Lipopolysaccharide induced synthesis of CD14 proteins and its gene expression in hepatocytes during endotoxemia.

AIM: To observe synthesis of CD14 protein and expression of CD14 mRNA in hepatic tissue and hepatocytes of rats during endotoxemia. METHODS: The endotoxemia model of Wistar rat was established by injection of a dose of lipopolysaccharide (LPS) (5mg x kg(-1), Escherichia coli O111:B4) via the tail vein, then the rats were sacrificed after 3, 6, 12 and 24 h in batches respectively. Hepatocytes were isolated from normal and LPS-injected rats by in situ collagenase perfusion technique and were collected to measure the expression of CD14 mRNA and synthesis of CD14 protein by reverse transcript-polymerase chain reaction (RT-PCR) or Western blot analysis.
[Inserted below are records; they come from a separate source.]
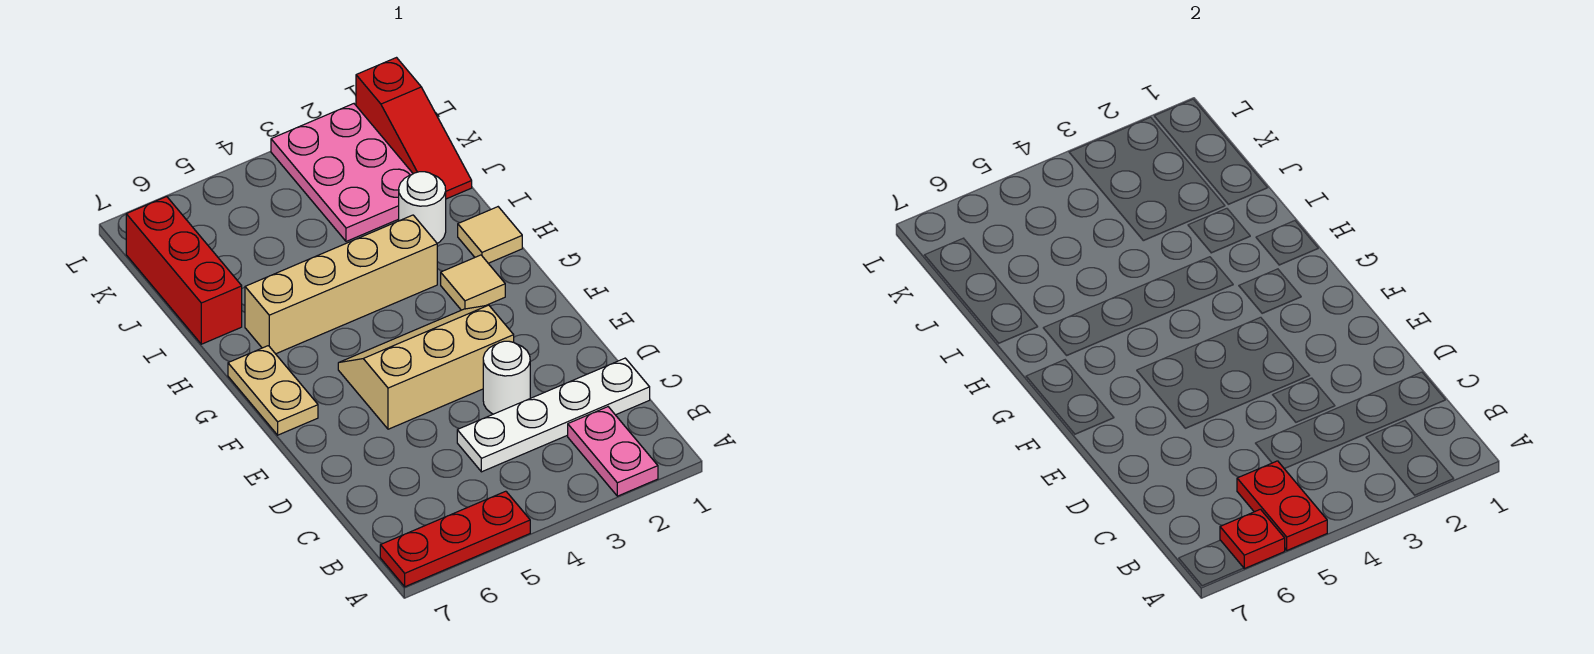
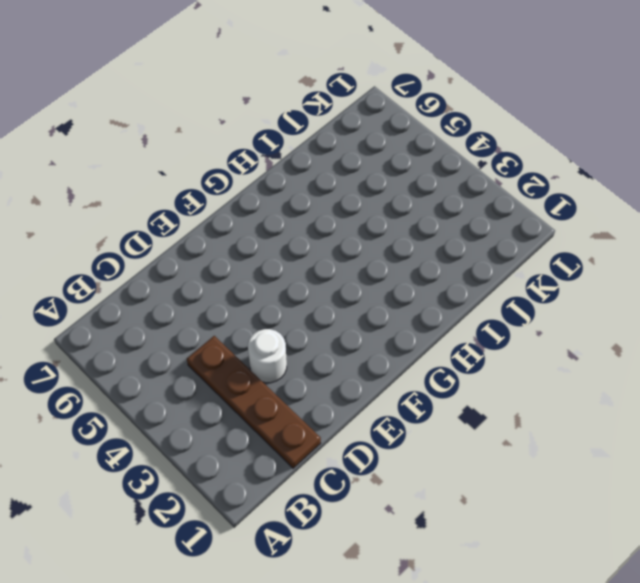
brown plate C1:C4 level 1 -> white plate C1:C4 level 1
none -> pink plate A2:B2 level 1
none -> red plate A5:A7 level 1
none -> tan slope E3:F5 level 1 top E

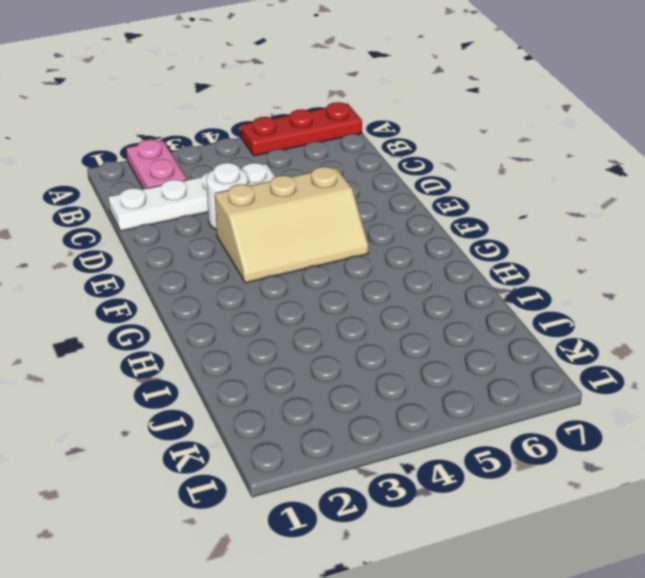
none -> tan plate F7:G7 level 1
none -> tan tile G2 level 1
none -> tan tile H1 level 1

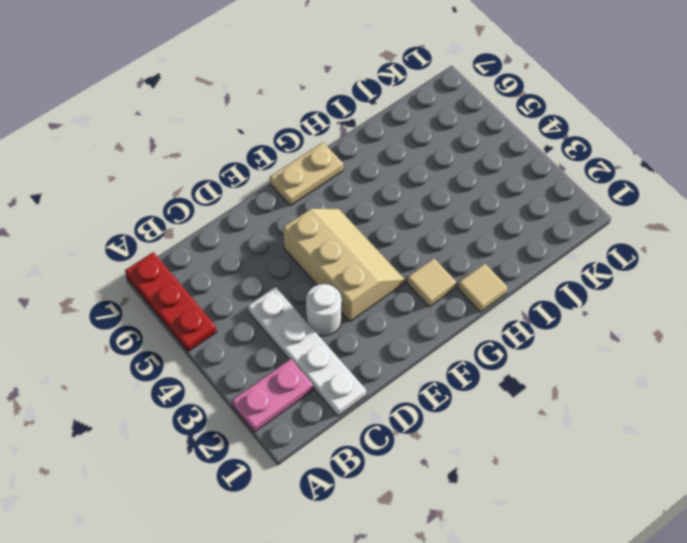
none -> tan brick H3:H6 level 1
none -> white round brick I2 level 1
none -> red brick I7:K7 level 1

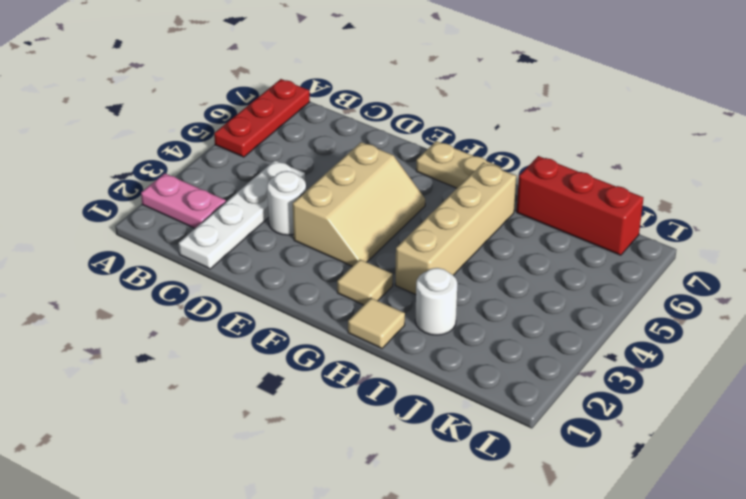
none -> red slope J1:L1 level 1 top L
none -> pink plate J2:L3 level 1
none -> red plate A5:B5 level 2

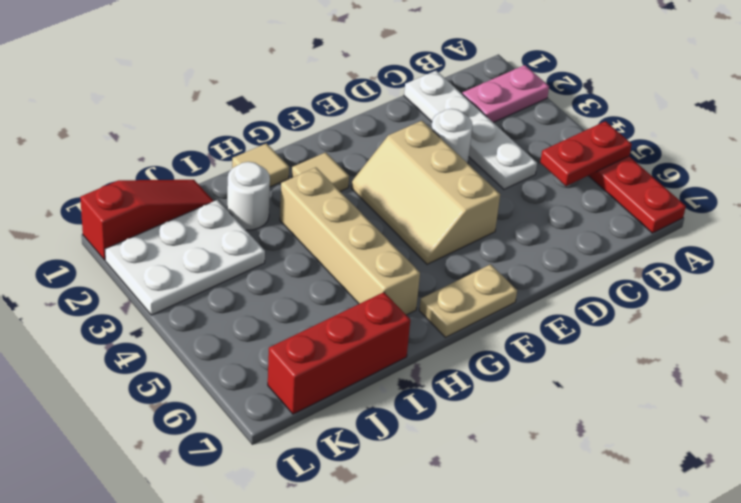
white plate J2:L3 level 1 -> pink plate J2:L3 level 1
none -> red plate A6 level 2

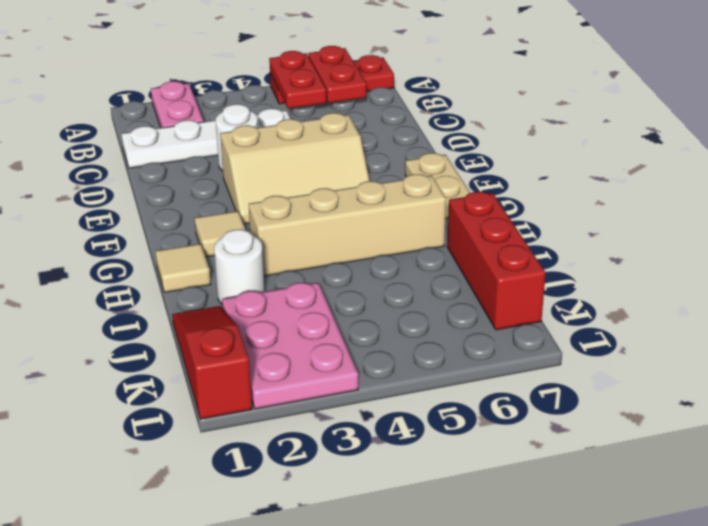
red plate A6:B6 level 2 -> red plate A6 level 2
The binding of fluorescein isothiocyanate (FITC)-CD14 polyclonal antibody to isolated hepatocytes was also assessed by flow cytometric analysis (FCM). RESULTS: In the rats with endotoxemia, the expressions of CD14 mRNA in hepatic tissue and isolated hepatocytes were stronger at 3, 6, and 12 h than that in control rats (3.48+/-0.15, 5.89+/-0.62, 4.33+/-0.18, vs 1.35+/-0.14 in hepatic tissue, P<0.01; 4.12+/-0.17, 6.24+/-0.64, 4.35+/-0.18, vs 1.87+/-0.15 in hepatocytoes, P<0.01). The synthesis of CD14 protein in hepatic tissue and isolated hepatocytes increases also obviously in 6 and 12 h when compared to that in control rats (13.27+/-1.27, 17.32+/-1.35, 11.42+/-1.20, vs 7.34+/-0.72 in hepatic tissue, P<0.01; 14.68+/-1.30, 17.95+/-1.34,11.65+/-1.19, vs 7.91+/-0.70 in hepatocytes, P<0.01). FCM showed that mean fluorescence intensity (MFI) and numbers of FITC-CD14 positive cells in the rats with endotoxemia increased obviously at 3,6,12 and 24h when compared with normal control group (43.4%, 70.2%, 91.4%, 32.6% vs 4.5%, P<0.01). CONCLUSION: LPS can markedly promote the synthesis of CD14 protein and up-regulate the expression of CD14 mRNA in isolated hepatocytes and hepatic tissue. Liver might be a main source for soluble CD14 production during endotoxemia.